Endocrine Abstracts

Introduction

Thyrotropinoma is a rare pituitary tumor ( <2% of pituitary adenomas) arising from PIT1-lineage cells, which expresses and secrete TSH. In most cases, the etiology is unknown but rare cases have been described to arise in context of MEN 1 syndrome. Diagnosis is often delayed by confusion with primary hyperthyroidism, which determine the tumor to be already large and invasive at the time of diagnosis. GH and prolactin cosecretion is an increased factor of aggression. We present the case of a 17-year-old patient, female, diagnosed 10 years ago with a pituitary tumor with autonomous cosecretion of TSH and GH, in which the first symptoms were weight loss, sweating, fatigue and palpitations. Early imaging described a tumor size of 20/31/37 mm, with central necrosis and parasellar extension in the bilateral cavernous sinus, including the internal carotid artery, optic chiasm, with no limit to separate from the frontal gyrus. The patient underwent multiple operations (6 times) both transsphenoidal and transfrontal, in combination with gamma knife radiosurgery but without significant tumor control. The patology exam revealed pituitary adenoma positive for TSH and GH with a Ki67 proliferation index of 20%. The patient is negative for the AIP mutation. Under treatment with progressively increased doses of octreotide acetate and cabergoline, no tumor control was obtained. Thus, in 2017, the last transsphenoidal intervention was performed, followed by local pituitary radiotherapy, with secretory active tumor residue, for which lanreotide was administered in combination with cabergoline. The patient presents a stationary clinical and biological condition in the last 2 years, with a tumor remnant of 72/54/40 mm, with retro and left parasellar extension, with TSH values after dilution slightly decreasing (1020 IU/ml), with therapeutic efficacy of GH profile. The patient underwent total thyroidectomy for voluminous goiter in 2014, which revealed multifocal, encapsulated, papillary carcinoma, pT3b G1, radioiodotreated, currently cured. The patient has corticotroph insufficiency and diabetes insipidus in replacement therapy and a history of early puberty and hyperestrogenism TSH-induced.

Discussions

Thyrotropinoma, although a rare benign tumor, is a life-threatening disease, especially when associated with hormonal cosecretion and high rate of proliferation.
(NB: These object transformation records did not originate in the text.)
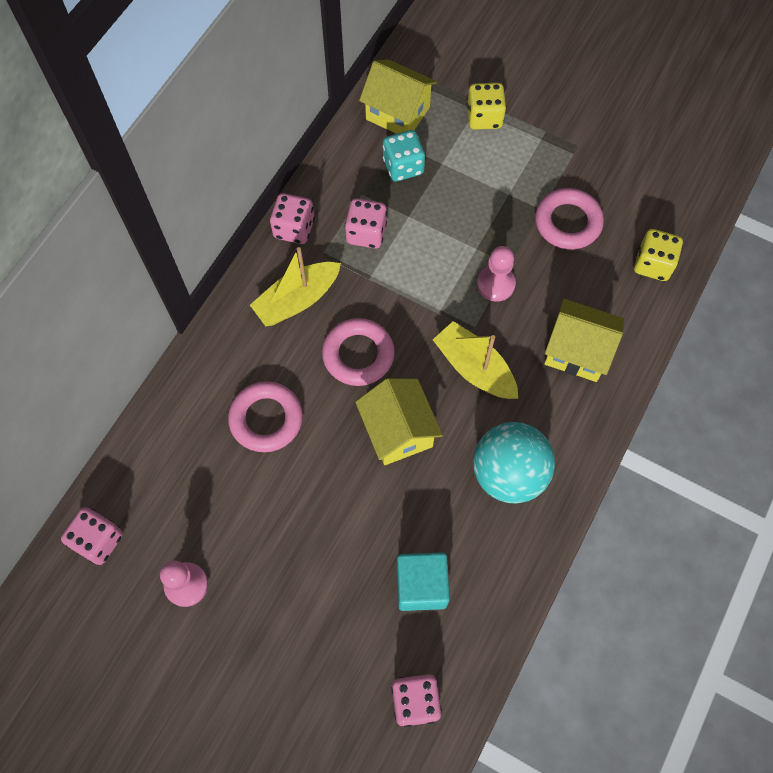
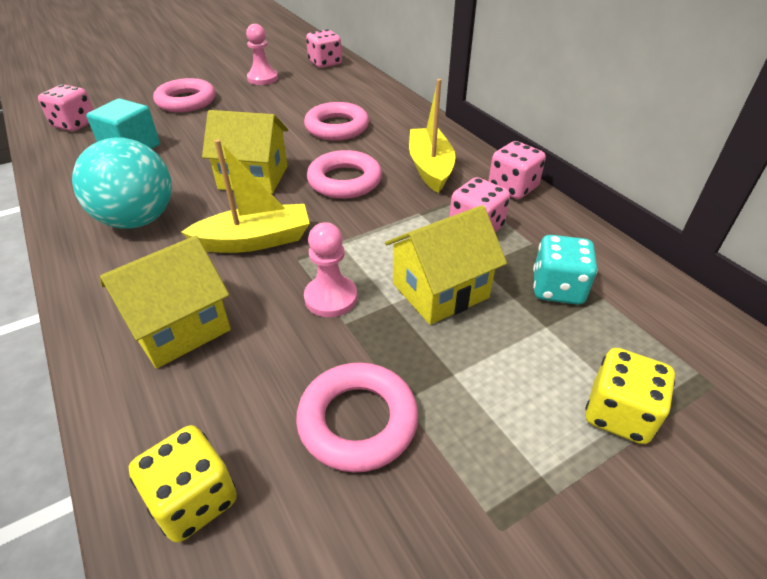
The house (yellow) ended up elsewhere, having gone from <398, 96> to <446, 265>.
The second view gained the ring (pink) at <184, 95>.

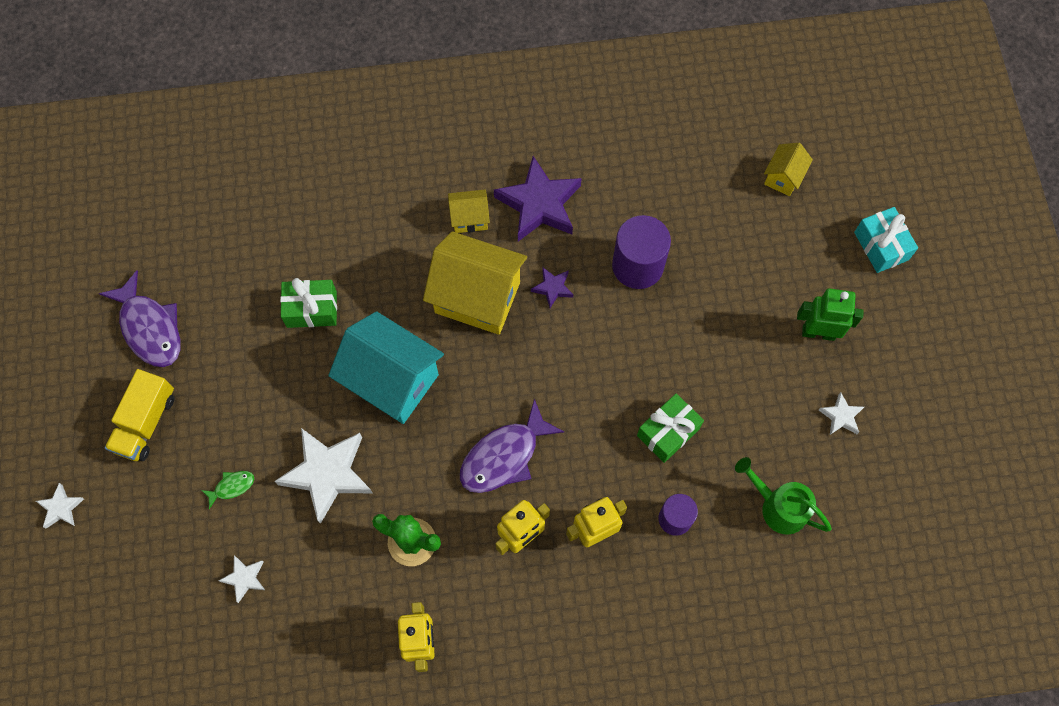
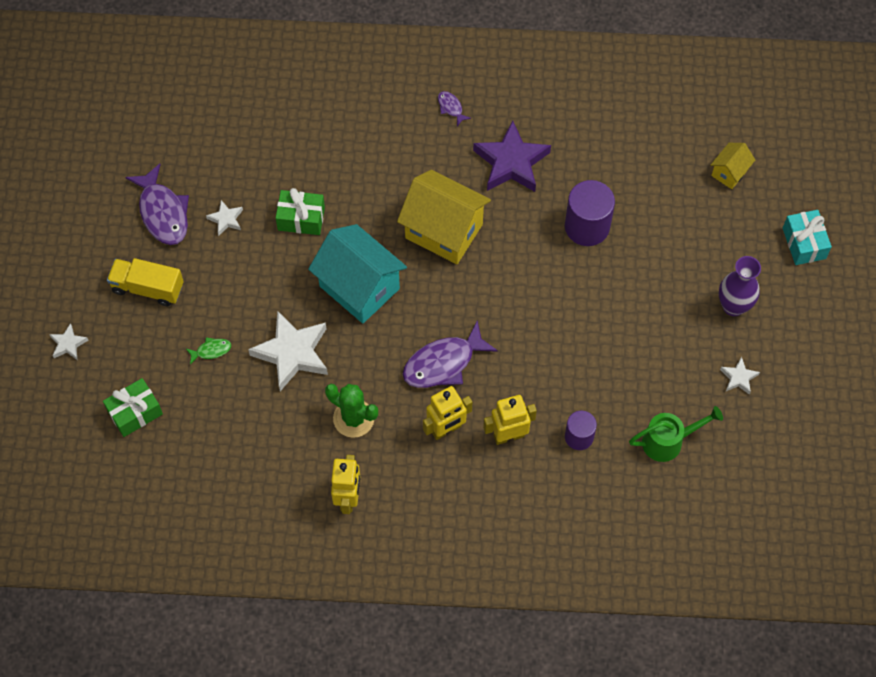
The second view lost the house (yellow) at <469, 211>.
The second view lost the star (purple) at <552, 288>.
Where the robot (green) stood at <830, 314>, the vase (purple) came to stand at <740, 286>.
The truck (yellow) at <139, 415> ended up facing another way, 75 degrees clockwise from before.
The gift (green) ended up elsewhere, having gone from <670, 428> to <133, 407>.
The watering can (green) at <783, 496> ended up facing another way, 120 degrees clockwise from before.
The star (white) ended up elsewhere, having gone from <242, 579> to <224, 218>.
The second view gained the fish (purple) at <454, 108>.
The consequences determined by the mass effect (convulsions, headache, oculomotor paresis, blindness), post-surgical and post-radiotherapy complications (bacterial meningitis, corticotroph insufficiency, diabetes insipidus) as well as those after long administration of somatostatin analogues, represent a challenge in the evolution and the patient’s long-term prognosis.